Enganar na publicidade: crime contra o consumidor

Consiste em fazer afirmação falsa ou enganosa, ou omitir informação relevante sobre a natureza, característica, qualidade, quantidade, segurança, desempenho, durabilidade, preço ou garantia de produtos ou serviços. Incorre nas penas cominadas aquele que patrocinar tais ofertas (§1º).

O consumidor tem direito a informações adequadas e claras sobre produtos e serviços, acompanhado da descrição da quantidade, característica, composição, qualidade, incidência de tributos e preços (CDC, art. 6º, III). Do mesmo modo, a oferta e a apresentação do produto devem conter informações corretas, claras, precisas, ostensivas e em português sobre suas características, qualidade, quantidade, composição, preço, garantia, prazos de validade e origem e outros que influenciem na saúde e segurança do consumidor (CDC, art. 31).
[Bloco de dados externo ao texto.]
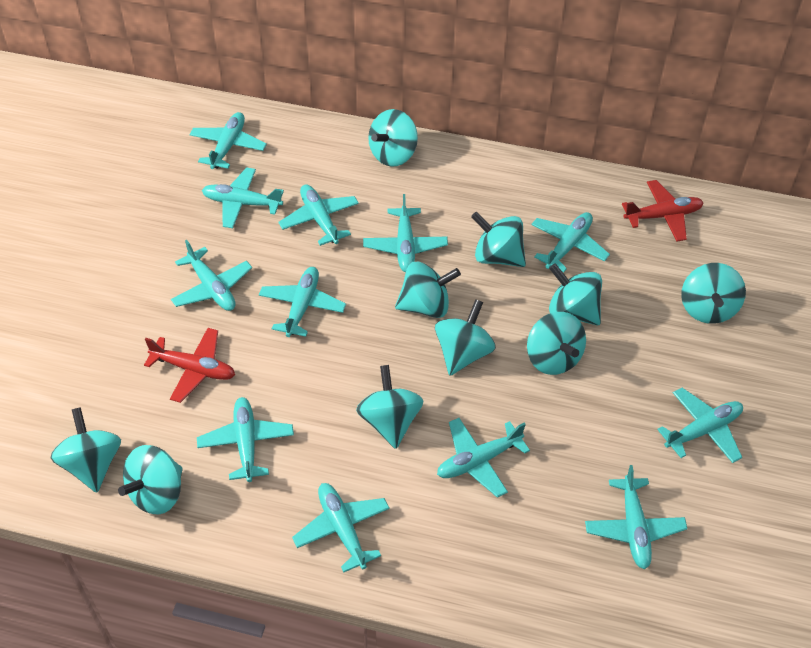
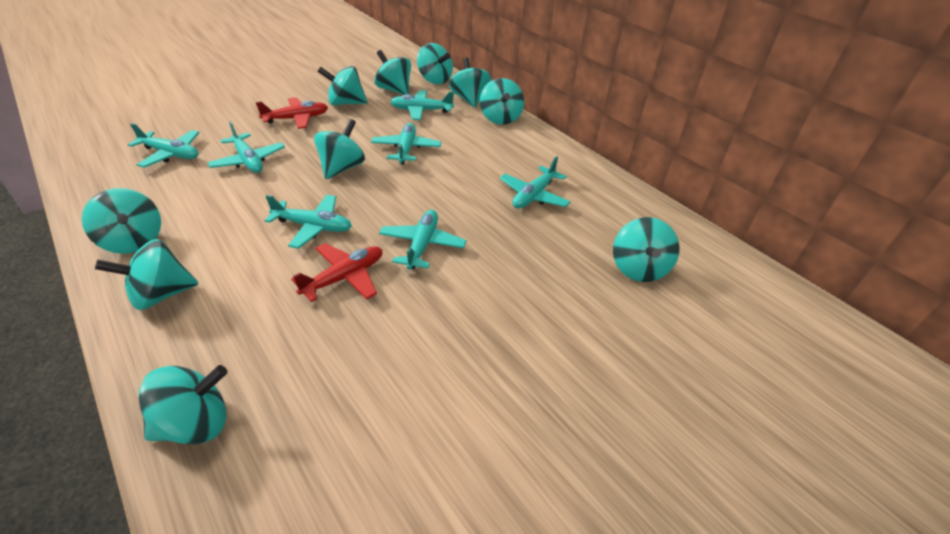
turquoise plane: 12 -> 7

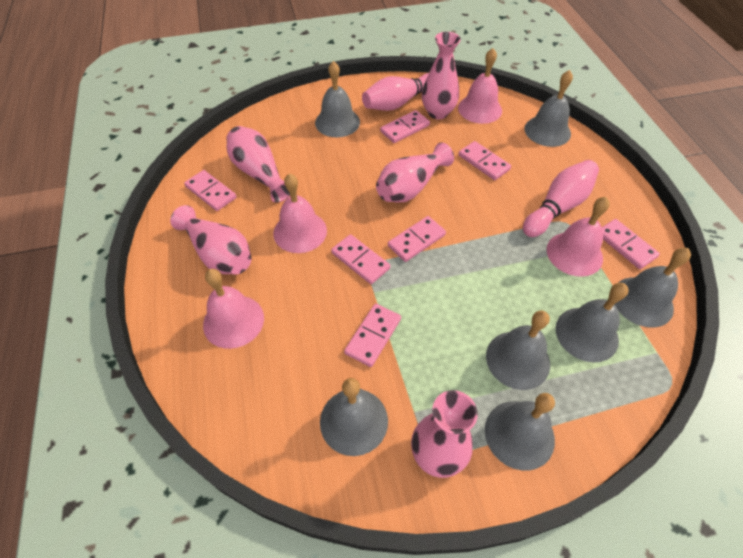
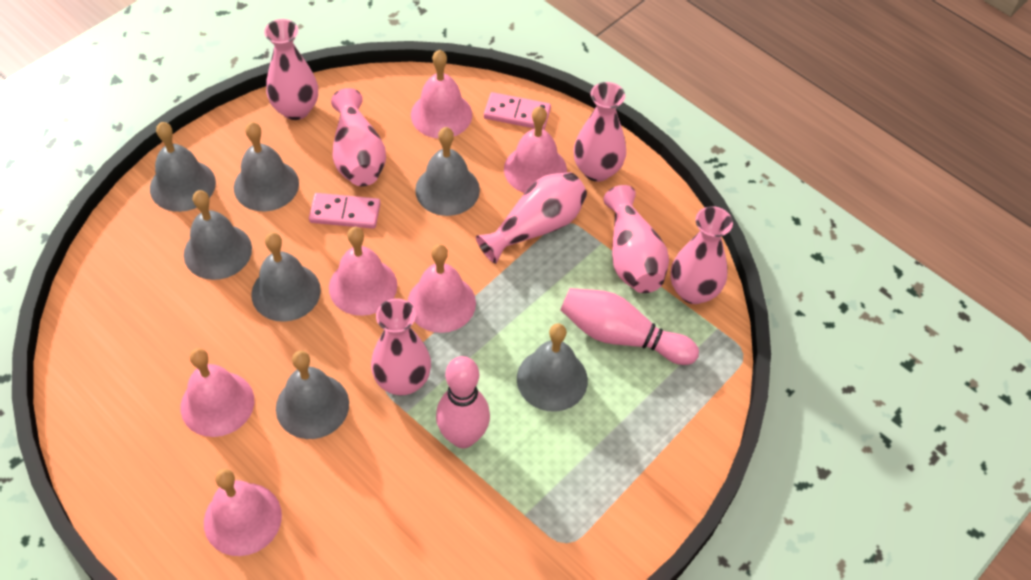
pink bell: 4 -> 6
pink domino: 7 -> 2
pink vase: 5 -> 7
Por essa razão, a lei proíbe que o fornecedor faça afirmação falsa sobre o produto ou omita informações relevantes. É o caso do vendedor que intencionalmente omite o vencimento do prazo de validade do produto.

O núcleo da figura típica compreende as condutas de “fazer”“patrocinar” e “omitir”, tratando-se, portanto, de crime comissivo ou omissivo. O sujeito ativo é o fornecedor ou patrocinador do produto ou serviço. Por sua vez, os sujeitos passivos são todos os consumidores alcançados pela propaganda potencialmente enganosa.

O crime é formal e se consuma com a mera realização da ação ou omissão, sendo desnecessário que o consumidor efetivamente receba a informação enganosa. A tentativa é incabível.

O elemento subjetivo do tipo é o dolo, consistente na vontade livre e consciente de iludir o consumidor acerca das reais condições do produto ou serviço que está adquirindo, mediante informação falsa ou omissão relevante. Admite-se a modalidade culposa, prevista em seu § 2º.

A pena prevista para a modalidade dolosa é de seis meses a dois anos, e multa, e da culposa, um a seis meses ou multa. Ambas configuram infração de menor potencial, admitida a transação penal e suspensão condicional do processo.